The decision came in a case involving a supervisor at a Goodyear Tire plant in Gadsden, Ala., the only woman among 16 men at the same management level, who was paid less than any of her colleagues, including those with less seniority. She learned that fact late in a career of nearly 20 years — too late, according to the Supreme Court’s majority.
The New York Times article continues:
In a vigorous dissenting opinion that she read from the bench, Justice Ruth Bader Ginsburg said the majority opinion “overlooks common characteristics of pay discrimination.” She said that given the secrecy in most workplaces about salaries, many employees would have no idea within 180 days that they had received a lower raise than others.plez sez: this ruling would seem to have a devastating effect on women and minorities in industries where their numbers have traditionally been under-represented (financial sector, technology sector, upper-level management, c-level management, etc.). we live in a culture where a tremendous amount of ego and self is associated with one's salary; there is an unwritten rule that people do not talk about their salary. as illustrated by this case, Ledbetter was at Goodyear for close to 20 years, drawing far less in salary to her male counterparts. i'll be honest, i have no idea what the counterparts at my job are currently making, and i'd be well past the 180 day mark if i chose to contest it.

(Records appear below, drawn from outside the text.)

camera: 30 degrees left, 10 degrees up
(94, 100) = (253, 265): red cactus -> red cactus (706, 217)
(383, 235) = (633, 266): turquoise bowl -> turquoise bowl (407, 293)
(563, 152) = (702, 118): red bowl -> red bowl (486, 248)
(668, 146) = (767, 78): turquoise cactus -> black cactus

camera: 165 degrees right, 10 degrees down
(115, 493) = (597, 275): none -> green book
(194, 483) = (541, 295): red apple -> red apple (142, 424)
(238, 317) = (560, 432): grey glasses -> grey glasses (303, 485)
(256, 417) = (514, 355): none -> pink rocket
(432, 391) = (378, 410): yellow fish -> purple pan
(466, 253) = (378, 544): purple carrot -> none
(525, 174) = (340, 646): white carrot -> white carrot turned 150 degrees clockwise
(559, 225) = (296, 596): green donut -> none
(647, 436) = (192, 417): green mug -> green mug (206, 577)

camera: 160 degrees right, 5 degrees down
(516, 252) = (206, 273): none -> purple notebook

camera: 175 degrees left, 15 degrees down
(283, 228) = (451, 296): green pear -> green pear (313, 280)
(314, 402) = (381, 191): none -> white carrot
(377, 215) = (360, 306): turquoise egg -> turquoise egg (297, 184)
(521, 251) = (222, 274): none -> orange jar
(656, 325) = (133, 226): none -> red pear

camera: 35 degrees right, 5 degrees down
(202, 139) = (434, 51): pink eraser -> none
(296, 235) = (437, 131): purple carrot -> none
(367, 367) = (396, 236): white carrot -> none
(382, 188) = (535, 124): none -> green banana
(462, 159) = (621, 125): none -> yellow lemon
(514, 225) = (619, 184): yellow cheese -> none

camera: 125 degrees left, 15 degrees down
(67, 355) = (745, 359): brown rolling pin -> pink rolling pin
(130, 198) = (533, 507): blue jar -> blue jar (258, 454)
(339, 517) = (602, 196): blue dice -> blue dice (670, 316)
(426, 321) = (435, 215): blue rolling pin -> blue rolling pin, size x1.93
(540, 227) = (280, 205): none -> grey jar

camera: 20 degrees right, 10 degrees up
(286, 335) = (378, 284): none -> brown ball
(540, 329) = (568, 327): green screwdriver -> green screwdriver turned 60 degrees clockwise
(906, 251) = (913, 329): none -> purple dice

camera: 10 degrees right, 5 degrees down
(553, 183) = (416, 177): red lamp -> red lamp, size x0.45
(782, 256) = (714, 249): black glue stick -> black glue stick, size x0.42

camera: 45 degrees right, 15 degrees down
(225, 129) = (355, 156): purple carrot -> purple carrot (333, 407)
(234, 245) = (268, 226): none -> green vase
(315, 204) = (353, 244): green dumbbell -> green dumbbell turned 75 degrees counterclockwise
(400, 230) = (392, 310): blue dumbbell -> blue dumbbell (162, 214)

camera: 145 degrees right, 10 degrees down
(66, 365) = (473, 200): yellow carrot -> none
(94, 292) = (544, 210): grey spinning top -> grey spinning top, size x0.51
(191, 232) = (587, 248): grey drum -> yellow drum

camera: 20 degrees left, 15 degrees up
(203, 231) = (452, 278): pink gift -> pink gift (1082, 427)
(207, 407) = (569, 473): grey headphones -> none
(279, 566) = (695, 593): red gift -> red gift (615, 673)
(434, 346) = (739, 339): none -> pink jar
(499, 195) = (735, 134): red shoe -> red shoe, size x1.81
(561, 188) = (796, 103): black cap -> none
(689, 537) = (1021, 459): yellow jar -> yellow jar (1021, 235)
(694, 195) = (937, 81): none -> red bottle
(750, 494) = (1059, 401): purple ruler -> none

An initial disparity, even if known to the employee, might be small, Justice Ginsburg said, leading an employee, particularly a woman or a member of a minority group “trying to succeed in a nontraditional environment” to avoid “making waves.” Justice Ginsburg noted that even a small differential “will expand exponentially over an employee’s working life if raises are set as a percentage of prior pay.”
Ms. Ledbetter’s salary was initially the same as that of her male colleagues. But over time, as she received smaller raises, a substantial disparity grew. By the time she brought suit in 1998, her salary fell short by as much as 40 percent; she was making $3,727 a month, while the lowest-paid man was making $4,286
this is different from those (like the Justices) who are employed by the government, because those salaries are common knowledge; it is much less common in private industry for salaries to be divulged or discussed. this SCOTUS ruling (the 180 day rule) gives workers a clear disadvantage when it comes to uncovering disparity in pay. we can only hope that Congress will address this issue in upcoming legislation.